Judge Meaghan said that Shoreline “has been fair and realistic in dealing with what looked at the outset to be an intractable situation”.

Shoreline Residential Ltd bought the loan from IBRC. It employs Pepper to administer its IBRC portfolio.

Personal insolvency practitioner Maurice Lenihan told Judge Meghan: “These people have been through a most horrific time over the last five years. I met the husband last Friday and the couple have spent the last two weeks in absolute abject fear that there would be an appeal against the proposed arrangement. So they were very much on tenterhooks.”

He asked Judge Meaghan: “If I could get the court order today and email it to the couple because they said they are going to frame it.” Mr Lenihan told the judge that the case “is the one I am most proud of”.

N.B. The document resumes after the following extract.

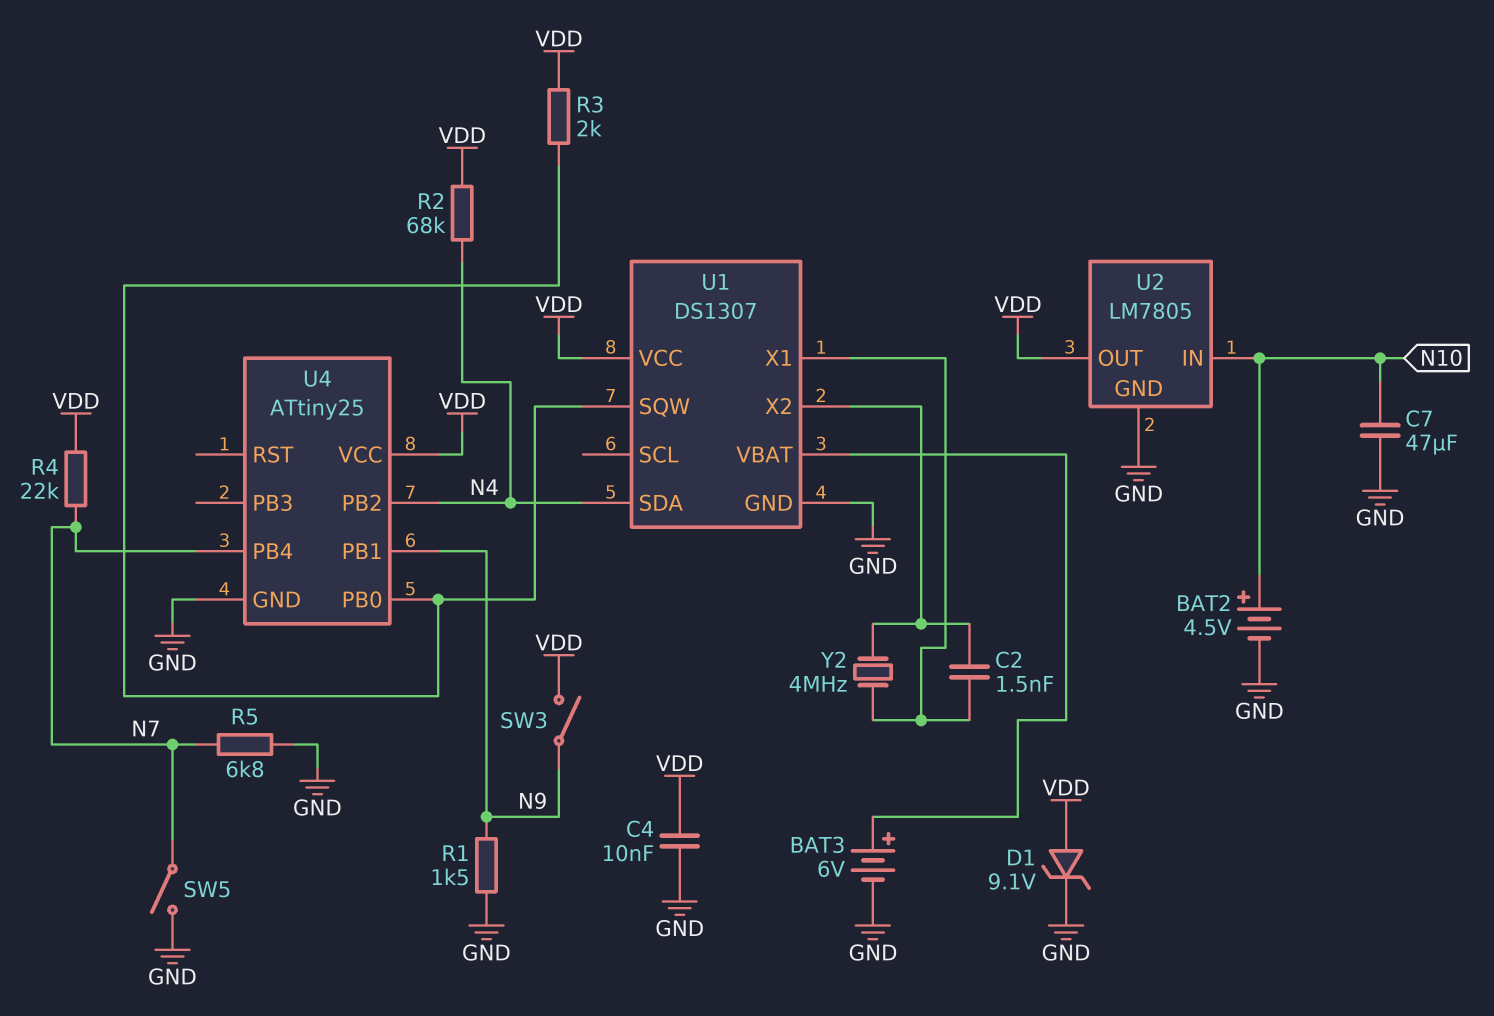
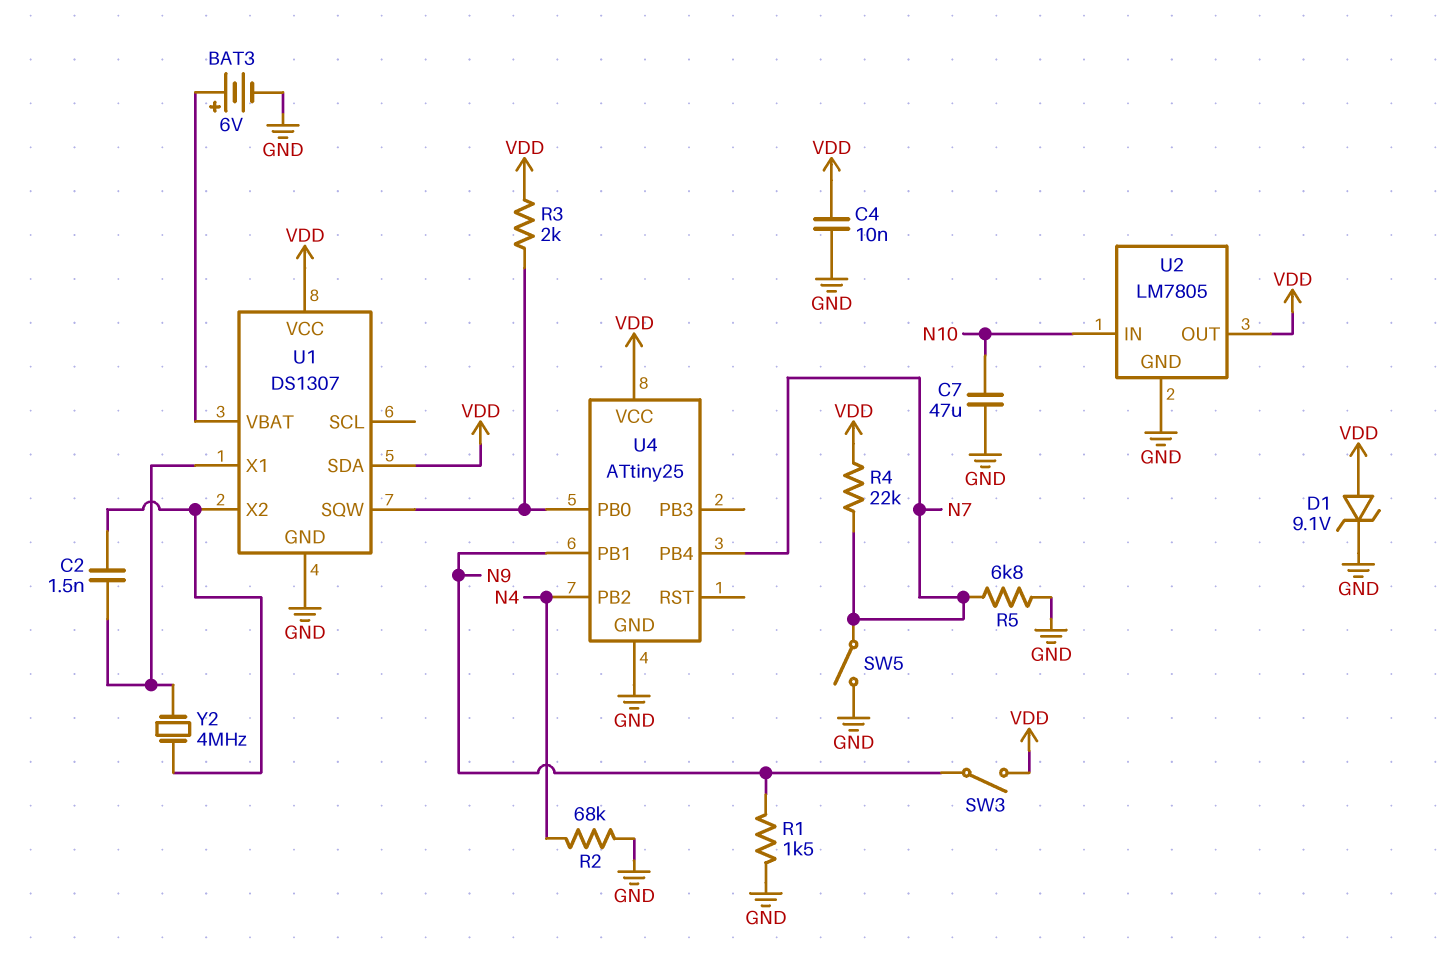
BAT2: 4.5V (plus N10, minus GND) -> none
R2: 68k (N4, VDD) -> 68k (GND, N4)
U1 pin SDA: N4 -> VDD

Judge Meaghan said the mortgage was for €186,000 and Mr Lenihan had put a value of €65,000 on the home — €10,000 more than the debtors and €10,000 less than the value Shoreline placed on the 100-year-old property.

Speaking after court, Mr Lenihan said: “The couple told me that three Christmas Eves in a row, they received letters from their lenders telling them that their mortgage was unsustainable and they had to get out. They wanted them out and to sell the property.”

Mr Lenihan of Moore Stephens Debt Solutions said that “to say that the couple are now over the moon is an understatement — it is a massive relief. This is life changing for them.”

He said the husband also owed €19,300 to AIB, and AIB will receive less than €160 from the arrangement that the bank voted in favour of.

Mr Lenihan said the couple, both in their late 40s and with no children, are to pay off the base mortgage of €74,000 with the remaining €13,750 being parked with no interest accruing.

Mr Lenihan told Judge Meaghan that a voluntary surrender of the home was Shoreline’s preferred option “but I told them that wasn’t going to happen”.

He said: “What has been approved provides the lender with the best option because they will get more out of it than if the property was sold.”

Mr Lenihan said that the couple have been paying €460 per month on the mortgage and will continue to pay that amount over the next 18 years.

He said: “The case ticks all the right boxes in terms of what can achieved. It is a better outcome for the bank and a better outcome for the debtor — and the State in not having to re-house the debtors.”

Mr Lenihan said that the case demonstrates that the personal insolvency system “is very much fit for purpose and we will see a lot more mortgage restructuring”.